The increasing use of surface water and groundwater resources due to the increased water demands has led to a decreased trend in the available water resources in many regions. To integrate water resources systems and adopt the sustainable development policies to mitigate the related water crisis, a support tool is needed to make the best decision for water allocation. Considering the variability of the relevant parameters over time and the impacts on other non-aqueous parameters in an area, the system dynamics can be a good option if sufficient knowledge of causal and systemic loops of the system can be used to simulate different policies for decision-makers before implementation.

In this study, by using the data of 2016, the relationships of the industrial consumption of surface water and groundwater resources, industrial production rate, industrial profit rate, the number of jobs created, as well as production effluent and return water to surface and subsurface systems were analyzed. Using the VENSIM software, a series of simulations were performed for different industrial water allocation scenarios. Based on the identified relationships, the general stock-flow structure was developed (Fig. 3). As shown in Fig. 3, surface water and groundwater resources were considered as two stock and flow diagrams and two main loops were created. Some of the causal relationships extracted are described in the following sections.

Figure 3

Stock and flow diagram of industrial water allocations of this study.

Water consumption and industrial production

Water is one of the main factors in the production of agricultural and industrial products. Thus, the production is directly and indirectly dependent on water resources. In this study, six groups of industries were correlated with their water consumptions. The correlation relationships were used to calculate the related parameters for a set of modeling scenarios generated by different percentages of water consumption.

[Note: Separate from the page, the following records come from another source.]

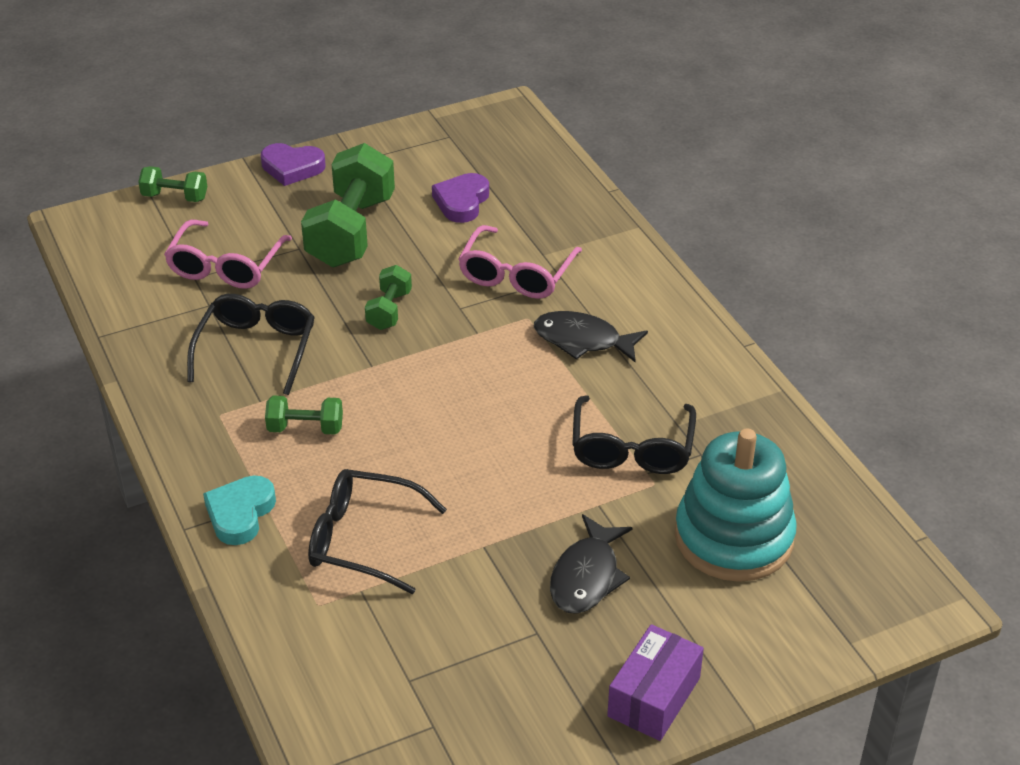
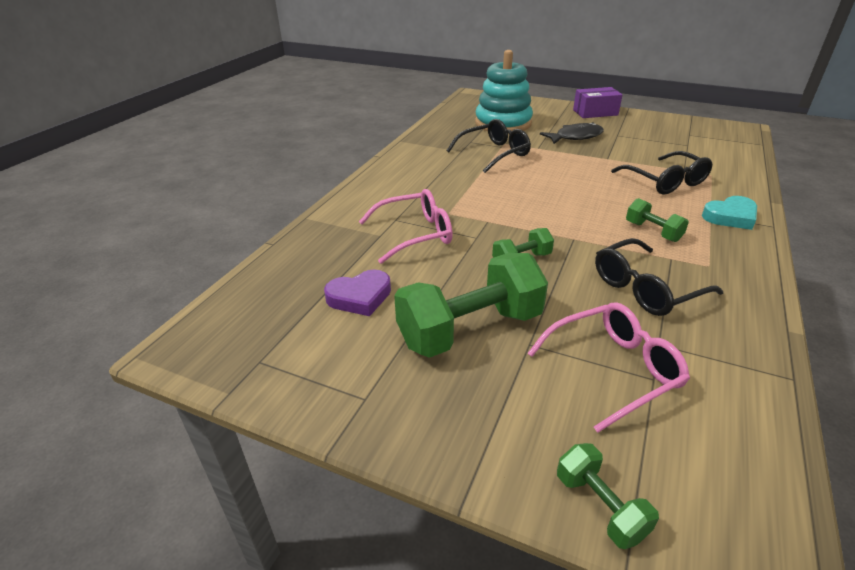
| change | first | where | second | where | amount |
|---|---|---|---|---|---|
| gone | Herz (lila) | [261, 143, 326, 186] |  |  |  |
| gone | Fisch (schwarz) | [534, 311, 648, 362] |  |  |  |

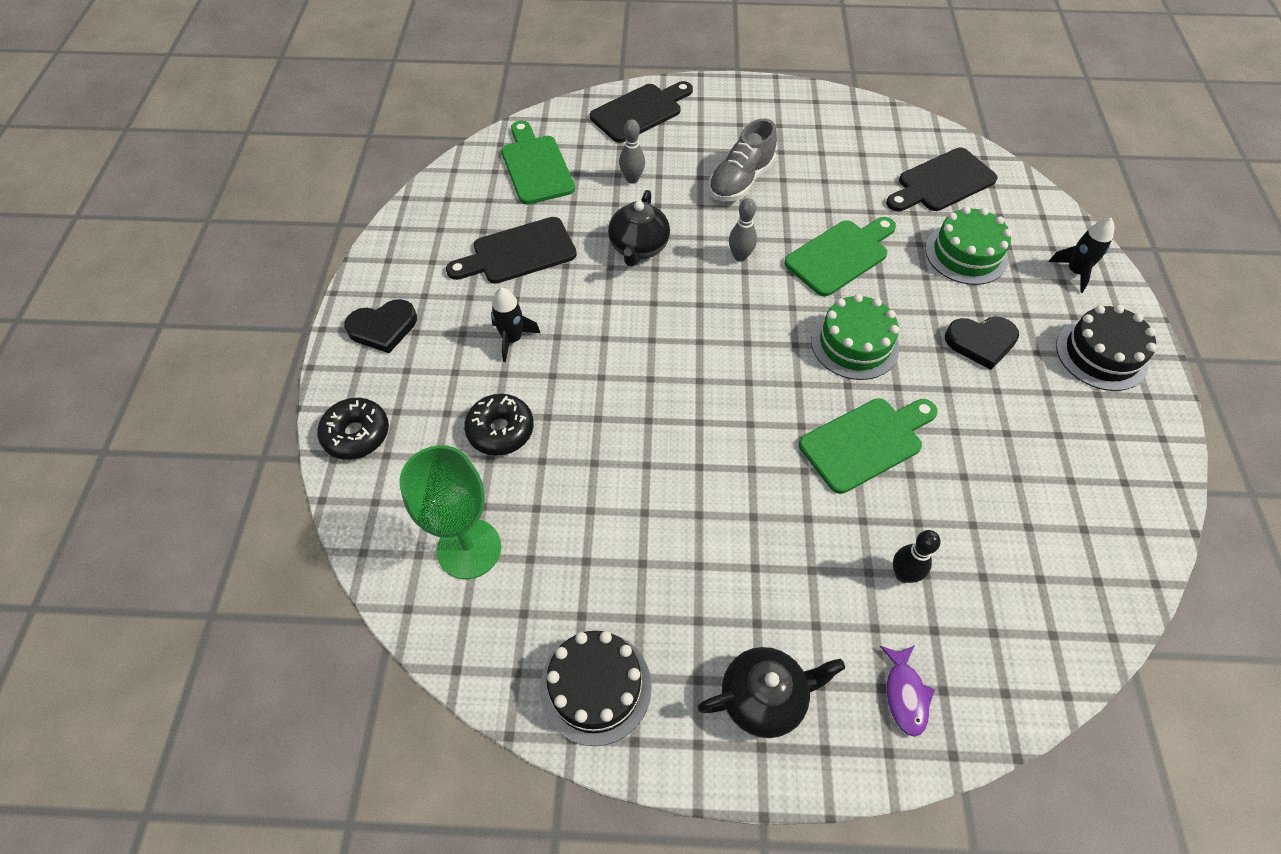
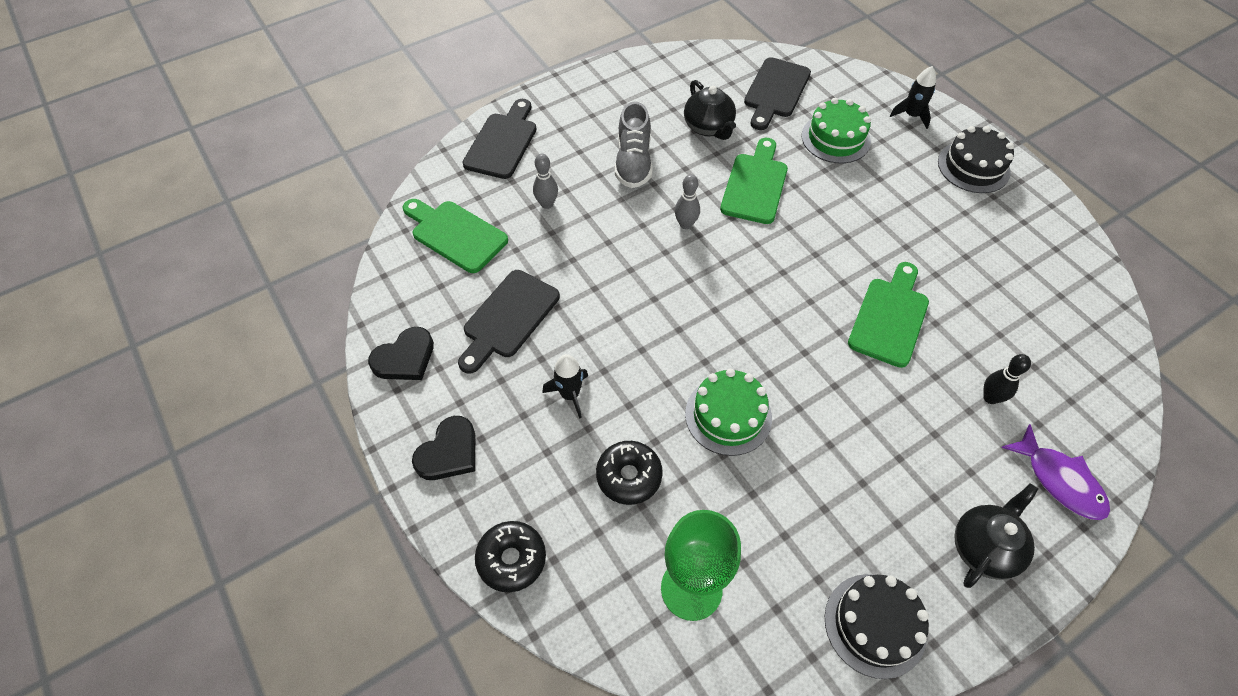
| change | first | where | second | where | amount |
|---|---|---|---|---|---|
| shifted | Teekanne (schwarz) | [608, 190, 670, 266] |  | [684, 80, 736, 140] |  |
| shifted | Kuchen (grün) | [811, 294, 899, 380] |  | [685, 368, 772, 456] |  |
| scaled | Fisch (lila) | [880, 645, 935, 737] |  | [1001, 424, 1110, 520] | x1.50 |
| shifted | Herz (schwarz) | [945, 316, 1019, 370] |  | [368, 327, 434, 380] |  |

The correlation relationships between the consumed water and the production of the industries are shown in Fig. 4. All the original data were obtained from the National Statistics Center of Iran²⁹.

Figure 4

Correlation between consumed water and production of the industries.

Production and employment

The employment rate in the industrial sector is higher than that in the agricultural sector, and according to Rezaee et al.³⁰, the production and the job opportunities created had a good correlation. Based on the amount of production of each industry group and the amount of its employment created, the relationship between production and employment was determined. The production-employment correlation relationships for all industries are shown in Fig. 5. These original data were also obtained from the National Statistics Center of Iran²⁹.

Figure 5

Correlation between production and job opportunities (employment) of the industries.

Production effluent

During the production using the allocated water, the industries also produce wastewater or effluent. The amount of the effluent from a specific industry varies. Using the data published by the Iran Environment Organization²³, the percentages of effluent produced by the six industries were calculated (Table 1). As shown in Table 1, the chemical industry had the highest effluent than the others.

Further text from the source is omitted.